The 2014 ATA guidelines recommend a strategy for follow-up US based upon the US pattern of nodules with more frequent follow-up US for nodules with more suspicious US patterns [1]. However, the level of recommendation is weak with low-quality and insufficient evidence, and there is no specific mention of nodules 5–10 mm in size [1]. In this study, benign-looking nodules were significantly more likely to grow than suspicious-looking nodules for both growth criteria. Therefore, we do not consider US patterns to be absolutely necessary to the follow-up strategy for nodules 5–10 mm. Another important point was that a follow-up time of 6 years or more did not guarantee nodule growth nor additional cancer detection compared to a follow-up time of 3–6 years. Approximately half of the total nodules (51.7 %, 231 of 447) were followed-up for 6 years or more, but the longer follow-up time was not associated with nodule growth, and no cancers were detected during that time. Therefore, a long-term routine follow-up of 6 years or more may not be necessary for thyroid nodules 5–10 mm. Our data confirm the results of a recent prospective study that showed that among asymptomatic, sonographically, or cytologically benign thyroid nodules, the majority of nodules (88.9 %, 1393 of 1567) exhibited no significant increase during 5 years of follow-up, and that thyroid cancer was rare (0.3 %, 5 of 1567: Of 5 nodules, two grew) [23]. The proportion of nodules with size enlargement (11.1 %, 174 of 1567) was higher than that of our study (6 %, 27 of 447), which may be associated with the difference between the two studies in (1) size of the included nodules (various size ranges from 4 to 40 vs. 5 to 10 mm) and (2) definition for size enlargement (at least 2 nodule dimensions, each amounting to at least 2 mm and representing at least 20 % of the baseline diameter vs. 3 mm or larger).
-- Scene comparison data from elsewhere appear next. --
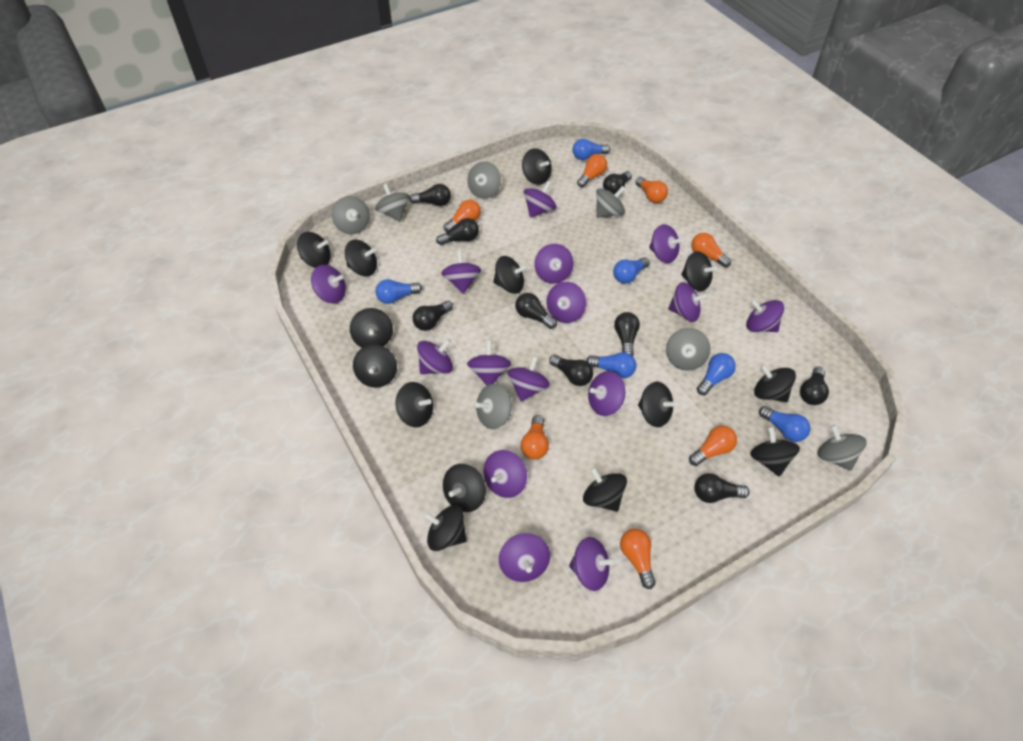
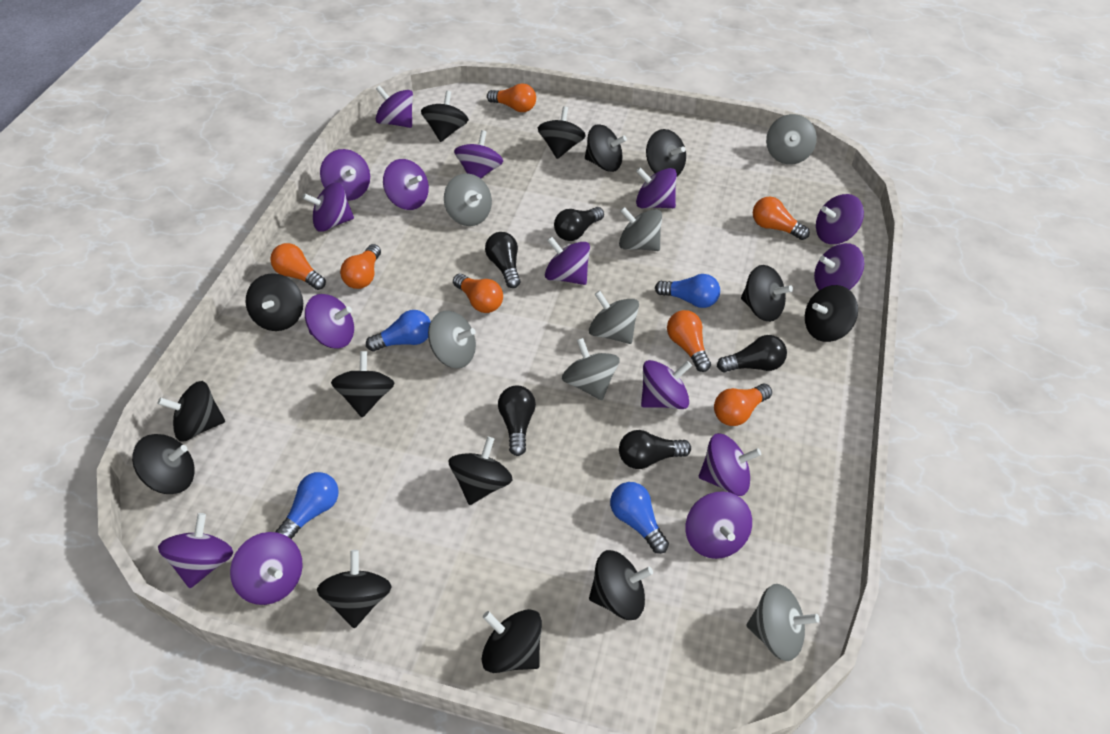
black light bulb: 9 -> 5
blue light bulb: 6 -> 4

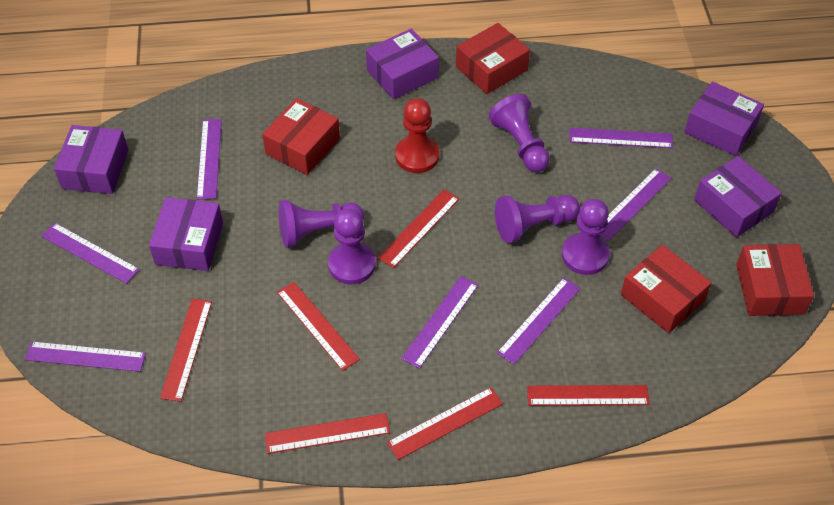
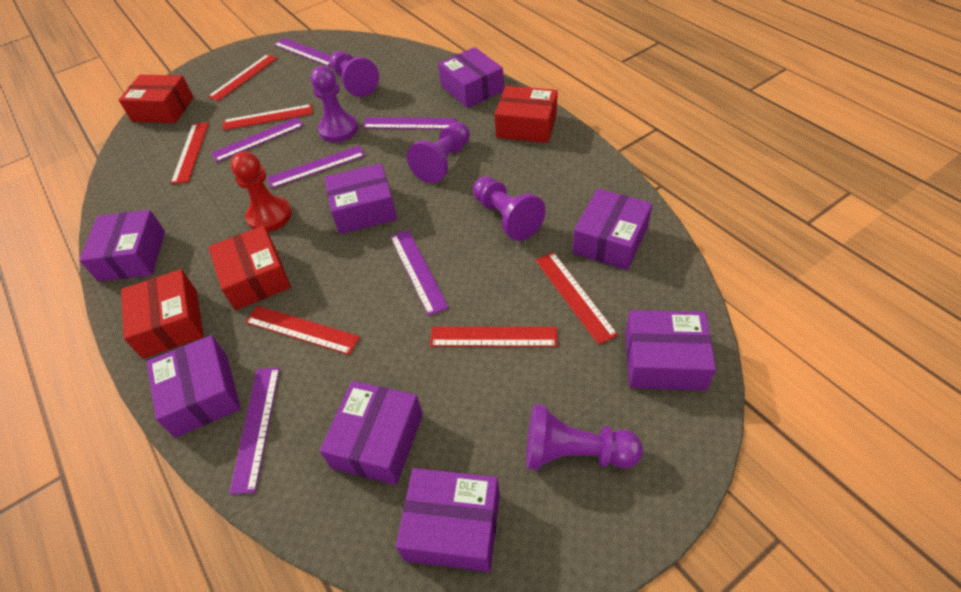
purple box: 5 -> 8
purple ruler: 7 -> 6

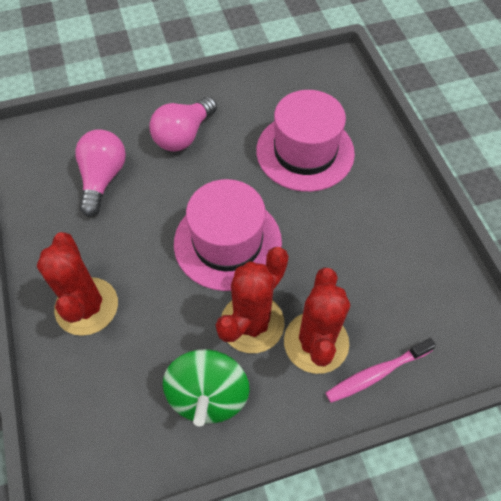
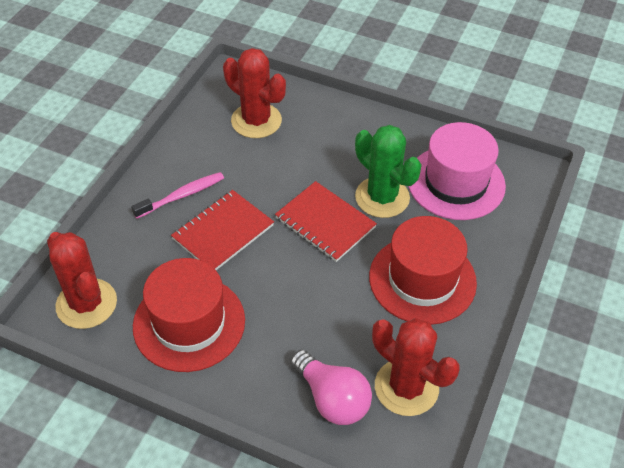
green cactus: 0 -> 1
green spinning top: 1 -> 0
pink hat: 2 -> 1
pink light bulb: 2 -> 1
red hat: 0 -> 2
red notebook: 0 -> 2

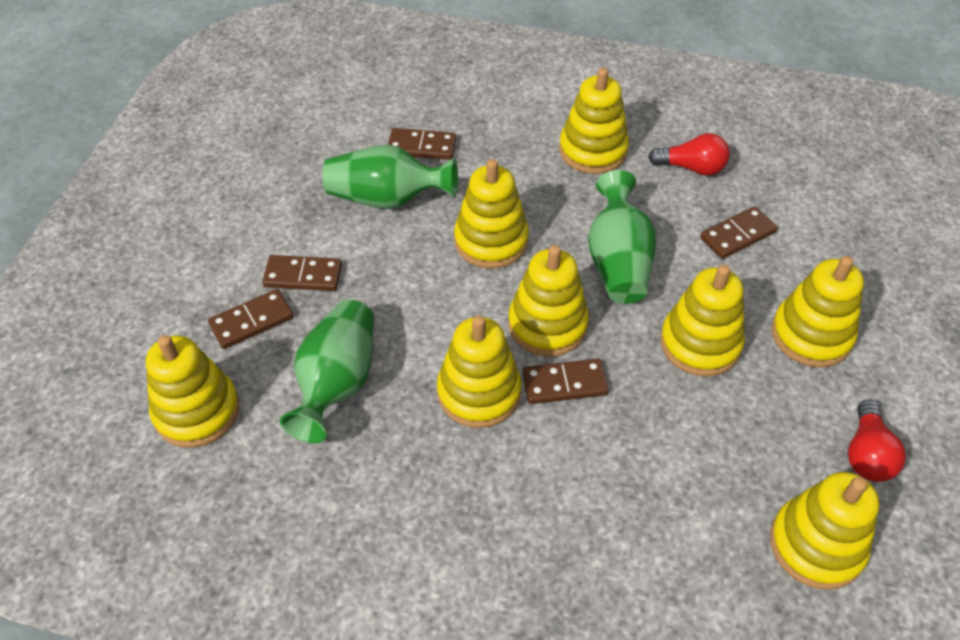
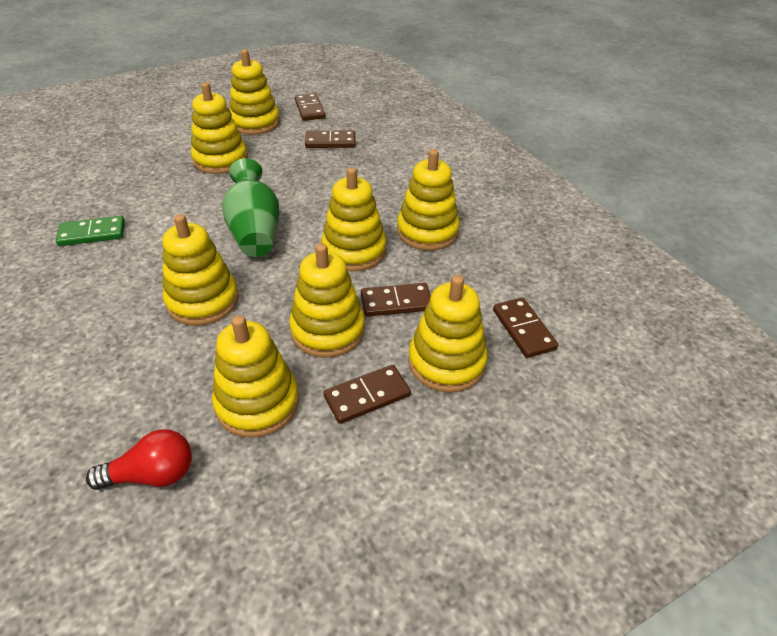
green domino: 0 -> 1
green vase: 3 -> 1
red light bulb: 2 -> 1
There were several limitations in our study. First, a selection bias might have occurred owing to the retrospective nature of our study. A large number of cancers might have been detected within 3 years, but they were excluded because we only included nodules with a follow-up US 3 years or more after the initial US. We could assume, given the value of reported incidence rates [16], that nodules 5–10 mm are mostly PTMCs, if they are cancers at all. They can be detected not by nodule growth but by the presence of suspicious US features during a follow-up period of less than 3 years [6, 21, 24]. The included nodules might be an early stage of other aggressive subtypes of thyroid cancers such as poorly differentiated or anaplastic carcinomas, in which then a follow-up US after 3 years may not be appropriate, although such a possibility is considered to be extremely low as such cases are rarely observed and most are detected as an advanced disease at presentation [16, 25, 26]. The decision to follow or not to follow a nodule of 5–10 mm will be based on observed characteristics such as size, US features, and FNA results of the other associated nodules as well as the nodule of 5–10 mm. Second, since 63.5 % (284 of 449) of nodules had only follow-up US without surgery or US-FNA, we do not know the accurate proportion of cancer among the included nodules. The proportion of cancer is anticipated to be very low because initial FNAs had been performed for thyroid nodules 5–10 mm with suspicious US features, and the malignancies proven by initial FNAs were excluded owing to there being no follow-up US for 3 years or more. Third, we did not analyze the serum thyroid stimulating hormone level and history of levothyroxine therapy, as several previous studies have shown that they do not predict nodule growth [2729]. Fourth, as a retrospective study, there was an unavoidable limitation occurring because follow-up US was performed by many radiologists with different levels of experience. Inter-observer variations may have occurred between the two radiologists who were involved in the retrospective imaging review. However, to overcome this problem, a consensus was reached after discussion for discrepant cases.

In conclusion, immediate US-FNA for thyroid nodules 5–10 mm is discouraged, unless suspicious metastatic lymph nodes are present. Also, a follow-up US 3 years after the initial US may be enough for these nodules.